Accordingly, Once Upon A Dragon is a bit like a box of mixed chocolates. Some are hard centres, some soft, some more soft than others, and the flavours are various. There is no unifying theme, although four of the stories concern a dragon, viewed from different perspectives over time.
I hope you will enjoy my stories, or at least some of them, and if my work gives you some pleasure, do please consider posting a review.
Tabitha Ormiston-Smith
14 July, 2015
SOPHIE’S REVENGE
Well, okay, I’ll tell you. We’re not supposed to talk about it, that’s why I didn’t want to back at the office. So anyway. It all started back when Sophie Green joined the sales team. That was when Bethany went on maternity leave. Back then Angie Davis was the queen of sales, she’d been there for like ten years or something, it was like selling insurance was her life. She was good at it, I’ll give her that. And she was all buddy-buddy with all the bosses, they’d stop and shoot the breeze in the mornings, she was one of the boys, you know? Good old Ange, they used to say. She’d go out drinking with them on a Friday night and stuff. She was like the quintessential business woman. Power suits every day, hair so straight and sharp it looked like the edges could cut you. Everything about her was sharp, right down to the pointy heels on her stilettos. I never heard her talk about anything personal, it was all work, work, work with her. I don’t think she had much personal life.

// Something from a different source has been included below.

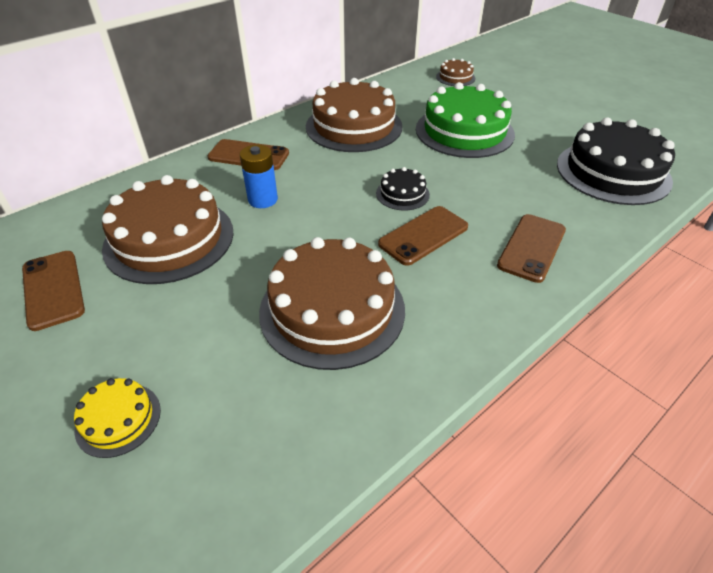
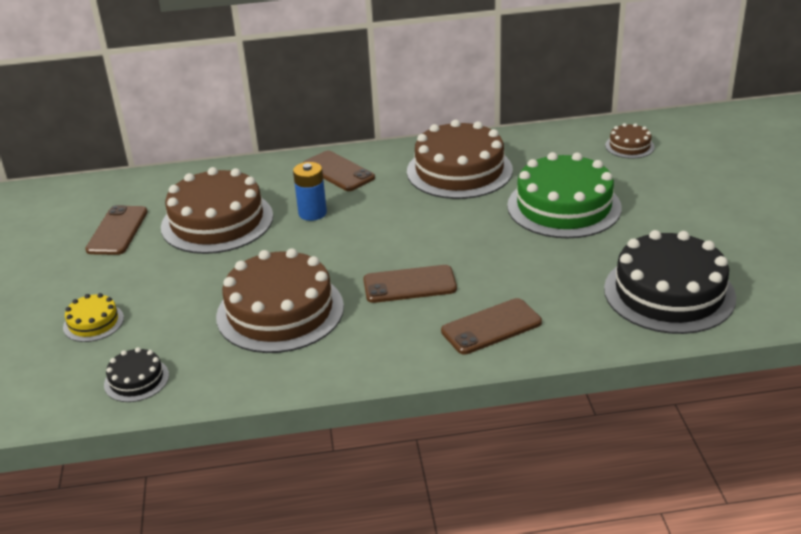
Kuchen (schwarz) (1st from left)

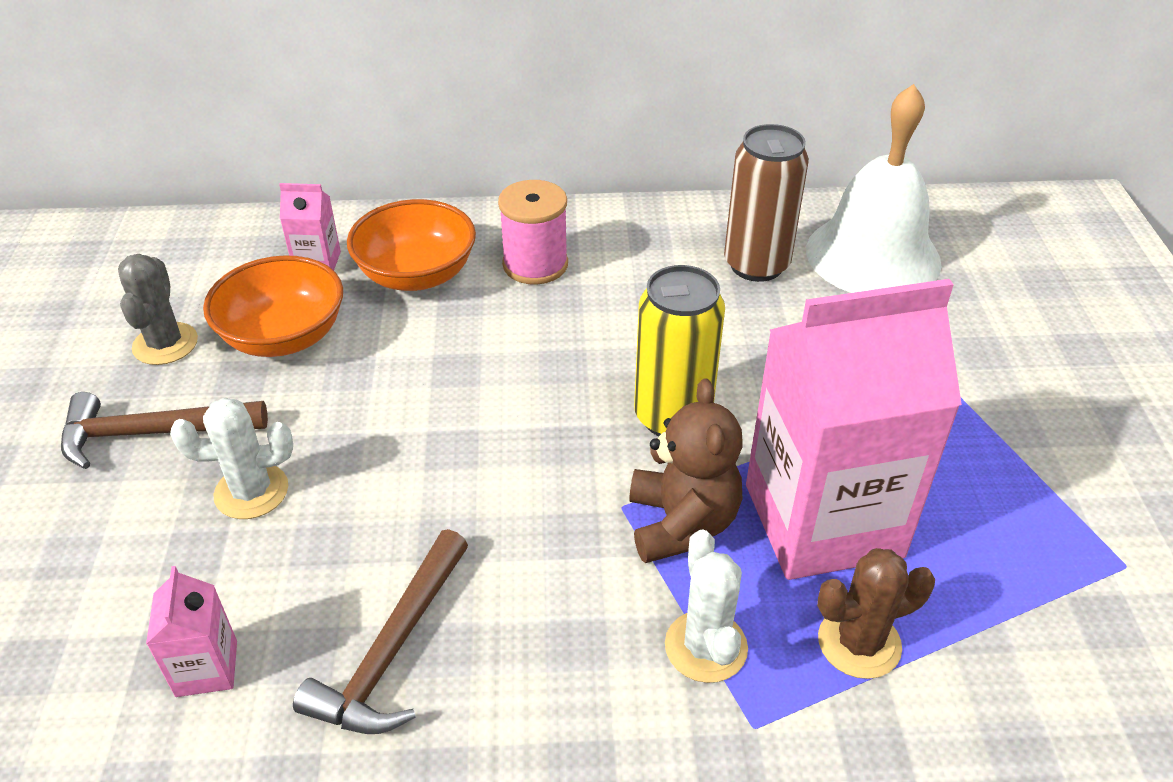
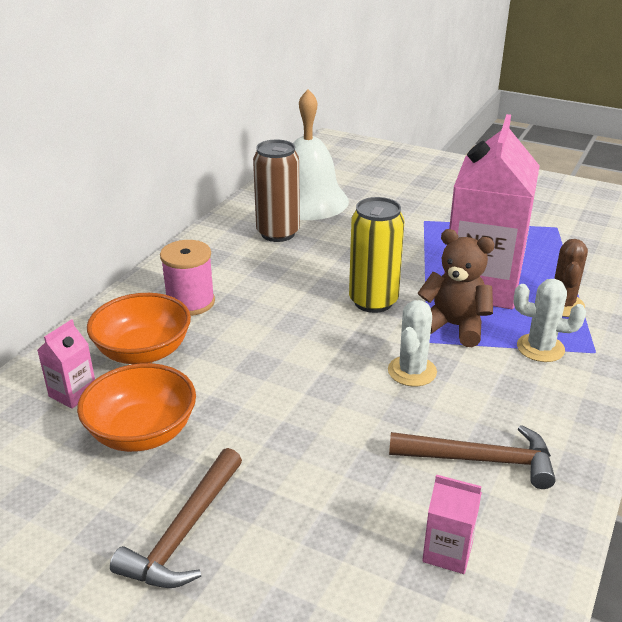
Kaktus (grau); Kaktus (weiß) (1st from left); Hammer (braun) (2nd from left)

I saw it all. No one notices plain old Margaret. I was invisible. Oh, not like magic, I mean I’d get a nod and a ‘G’day Marg’, maybe a wink if they were feeling frisky, but they never looked right at me, you know? I suppose those thousand-dollar-a-day eyes have their own sense of entitlement.

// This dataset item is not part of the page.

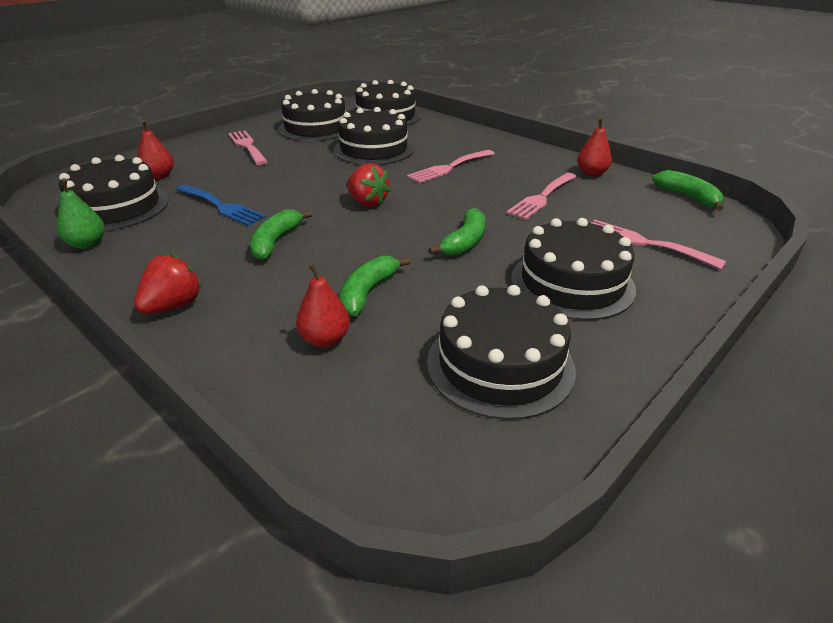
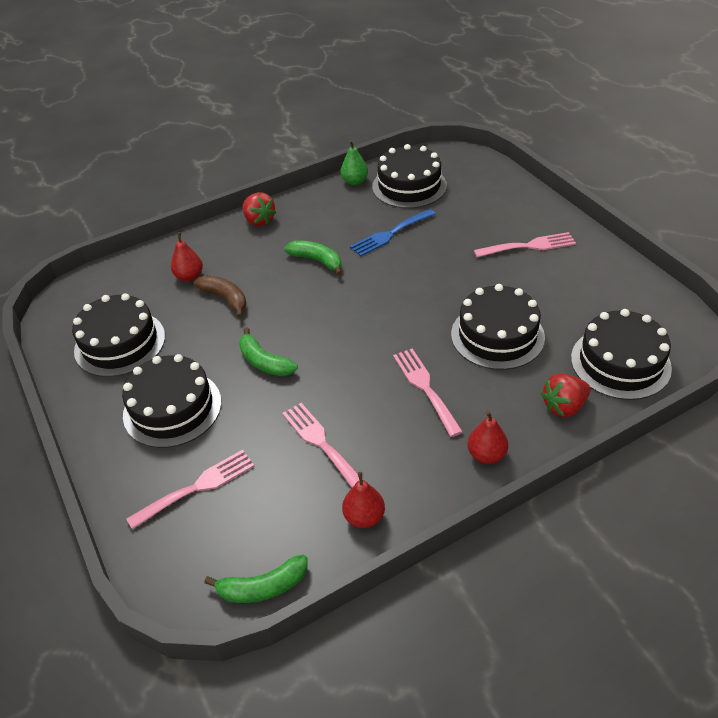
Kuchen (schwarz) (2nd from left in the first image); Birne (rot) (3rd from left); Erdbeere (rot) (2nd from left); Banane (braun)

So, Sophie. When Sophie started with us it was like a breath of fresh air. Literally. She was the opposite of Angie. Angie was hard and fast, always standing a bit too close, talking a bit too loud. Everything about Sophie was kind of soft. Soft voice, soft hair, her clothes were always soft-looking fabrics in sort of misty colours. And she always looked so happy, as if the day was this big, shiny present she was going to unwrap.

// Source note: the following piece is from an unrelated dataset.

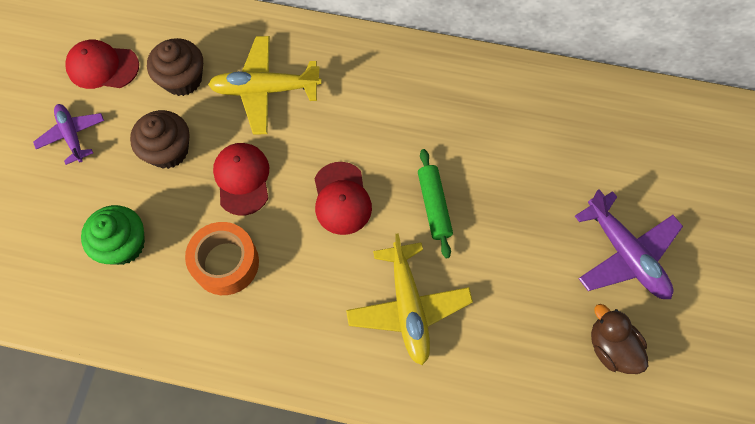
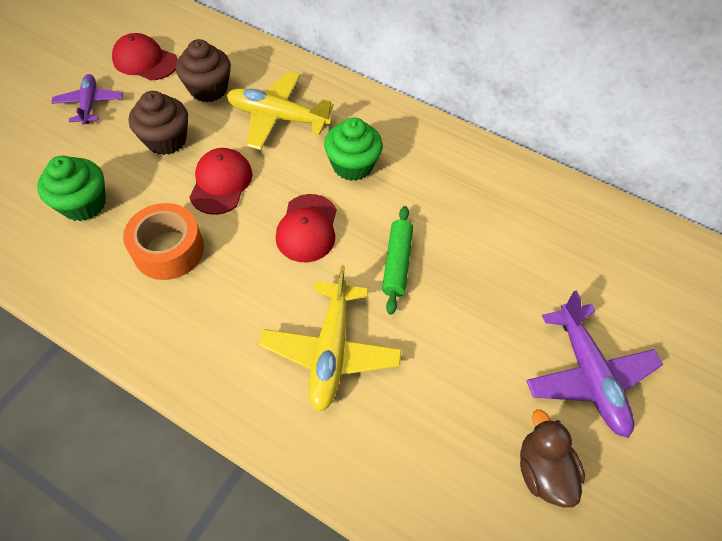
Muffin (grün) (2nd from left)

Everybody liked Sophie, but we didn’t expect her to do all that well in the job. She was so laid-back. Angie would be on the phone going yattata-yattata-yattata like a machine gun, and Sophie would be on the phone too, but she never seemed to talk much, just listen mostly. She’d be sitting there all relaxed, smiling, one hand stroking the leaves of that big, shiny pot plant she had on her desk, and just murmuring something occasionally. She got the sales though, right from the start she did well. I asked her about it once, and all she said was People want to buy insurance, Margaret. You just have to let them.
I loved having Sophie in the sales room. Somehow she just seemed to brighten up the place. Even the air seemed different when she was there. It reminded me of the fernery in the Botanic Gardens, all green and cool and running water in the background. Sometimes if I squinched up my eyes I could almost see it. Even the office plants perked up after she started, no really, a couple of the dead ones even started to put out leaves again.
Well, over a few months Sophie’s figures just got better and better, and it got to the point where they were edging up to Angie’s. Angie never liked Sophie much, but that wasn’t all that surprising, she never liked anyone unless they were an executive or going to buy some insurance.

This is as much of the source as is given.